Non appena Moreno ha constatato che la protesta montava oltre ogni previsione, ha scartato la possibilità di revocare il rincaro ai combustibili ed è ricorso allo stato d’emergenza che gli permette di adottare misure repressive molto più pesanti. Le violenze e gli abusi hanno già fatto capolino: oltre 750 arrestati, due morti (di cui uno indotto a gettarsi da un ponte), moto della polizia che travolgono manifestanti inermi a terra, manganellate a volontà, dispiego di mezzi blindati.
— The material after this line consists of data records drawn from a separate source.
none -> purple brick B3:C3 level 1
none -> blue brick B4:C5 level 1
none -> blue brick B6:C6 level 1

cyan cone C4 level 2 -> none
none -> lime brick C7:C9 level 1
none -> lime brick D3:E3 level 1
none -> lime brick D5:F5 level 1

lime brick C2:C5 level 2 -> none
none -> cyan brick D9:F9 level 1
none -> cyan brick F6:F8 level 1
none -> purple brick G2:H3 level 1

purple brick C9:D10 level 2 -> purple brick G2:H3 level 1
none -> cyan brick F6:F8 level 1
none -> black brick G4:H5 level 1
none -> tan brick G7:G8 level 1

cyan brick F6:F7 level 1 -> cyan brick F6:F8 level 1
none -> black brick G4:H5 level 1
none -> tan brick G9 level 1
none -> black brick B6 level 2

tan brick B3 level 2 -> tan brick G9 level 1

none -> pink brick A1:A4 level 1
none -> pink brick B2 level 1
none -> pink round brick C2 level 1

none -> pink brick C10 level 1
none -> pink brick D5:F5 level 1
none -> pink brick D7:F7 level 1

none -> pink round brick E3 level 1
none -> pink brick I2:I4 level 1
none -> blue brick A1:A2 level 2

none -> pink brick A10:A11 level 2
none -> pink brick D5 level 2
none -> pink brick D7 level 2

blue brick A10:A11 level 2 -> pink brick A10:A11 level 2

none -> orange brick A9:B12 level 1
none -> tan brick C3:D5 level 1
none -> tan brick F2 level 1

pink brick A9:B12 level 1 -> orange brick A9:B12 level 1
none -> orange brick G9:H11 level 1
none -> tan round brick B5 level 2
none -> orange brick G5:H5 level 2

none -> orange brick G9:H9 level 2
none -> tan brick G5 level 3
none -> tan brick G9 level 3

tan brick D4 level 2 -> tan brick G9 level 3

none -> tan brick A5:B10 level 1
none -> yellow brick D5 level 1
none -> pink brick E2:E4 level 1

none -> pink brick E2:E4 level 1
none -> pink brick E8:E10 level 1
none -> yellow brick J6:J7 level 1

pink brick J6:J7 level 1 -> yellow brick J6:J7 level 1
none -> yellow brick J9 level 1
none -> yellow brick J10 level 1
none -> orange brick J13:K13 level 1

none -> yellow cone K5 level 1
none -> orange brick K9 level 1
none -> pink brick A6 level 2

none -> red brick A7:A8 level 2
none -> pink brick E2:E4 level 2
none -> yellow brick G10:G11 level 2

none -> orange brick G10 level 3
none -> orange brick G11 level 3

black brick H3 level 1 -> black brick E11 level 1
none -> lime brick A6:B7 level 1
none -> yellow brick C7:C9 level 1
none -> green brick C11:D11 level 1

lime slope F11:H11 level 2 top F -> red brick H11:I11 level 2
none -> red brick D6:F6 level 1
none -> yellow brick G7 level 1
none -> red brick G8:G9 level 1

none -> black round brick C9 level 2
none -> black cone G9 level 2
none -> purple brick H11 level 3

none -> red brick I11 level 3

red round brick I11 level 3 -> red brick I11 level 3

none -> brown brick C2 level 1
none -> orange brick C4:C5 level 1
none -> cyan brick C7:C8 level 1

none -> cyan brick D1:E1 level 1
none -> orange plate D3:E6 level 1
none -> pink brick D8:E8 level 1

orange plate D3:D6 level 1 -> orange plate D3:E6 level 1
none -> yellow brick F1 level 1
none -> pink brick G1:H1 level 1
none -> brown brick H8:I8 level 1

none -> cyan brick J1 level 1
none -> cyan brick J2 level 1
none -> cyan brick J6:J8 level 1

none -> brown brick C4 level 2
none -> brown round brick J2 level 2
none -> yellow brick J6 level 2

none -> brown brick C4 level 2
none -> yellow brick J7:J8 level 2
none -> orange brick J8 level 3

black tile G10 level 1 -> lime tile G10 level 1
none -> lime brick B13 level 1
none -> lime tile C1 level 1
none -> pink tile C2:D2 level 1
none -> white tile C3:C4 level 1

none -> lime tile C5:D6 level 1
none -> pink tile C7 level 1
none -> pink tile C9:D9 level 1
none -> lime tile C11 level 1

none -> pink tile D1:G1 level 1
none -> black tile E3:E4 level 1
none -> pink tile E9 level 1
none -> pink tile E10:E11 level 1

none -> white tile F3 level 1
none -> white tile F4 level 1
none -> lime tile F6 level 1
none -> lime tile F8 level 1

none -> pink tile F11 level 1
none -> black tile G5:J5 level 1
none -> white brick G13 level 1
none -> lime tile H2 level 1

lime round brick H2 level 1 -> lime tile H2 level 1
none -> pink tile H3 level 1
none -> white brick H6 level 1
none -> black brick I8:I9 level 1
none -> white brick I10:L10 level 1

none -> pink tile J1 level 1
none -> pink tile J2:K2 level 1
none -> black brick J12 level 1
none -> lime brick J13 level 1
A questo si è aggiunta l’occupazione della radio Pichincha Universal, uno dei pochi mezzi di informazione a coprire con imparzialità l’andamento delle proteste in mezzo a un imbarazzante silenzio informativo che testimonia molto bene la parzialità dei grossi media ecuadoriani.
È difficile prevedere l’evoluzione che prenderà la protesta nei prossimi giorni. Il ritorno del movimento indigeno nelle piazze, dopo una fase di smarrimento che ha visto la partecipazione al governo di Moreno della sua più importante organizzazione, la Conaie, è foriero di una combattività a oltranza. Insieme agli indigeni ci sono studenti, lavoratori, intellettuali, moltissimi giovani. C’è la partecipazione di molti collettivi e organizzazioni sociali, dagli ecologisti alle femministe, e naturalmente ci sono i sostenitori dell’ex presidente Correa, accusato da Moreno di ordire un colpo di Stato in combutta con Maduro.
Tuttavia, tra Conaie e i seguaci di Correa non corre buon sangue e più in generale non sembra esserci ancora uno sbocco politico-elettorale chiaro. C’è tempo: si vota, salvo sorprese – difficili visto che anche quando i presidenti “cadono”, le legislature tengono – appena nel 2021. Intanto, se si riuscisse a bloccare il decreto 883, sarebbe già una grande vittoria.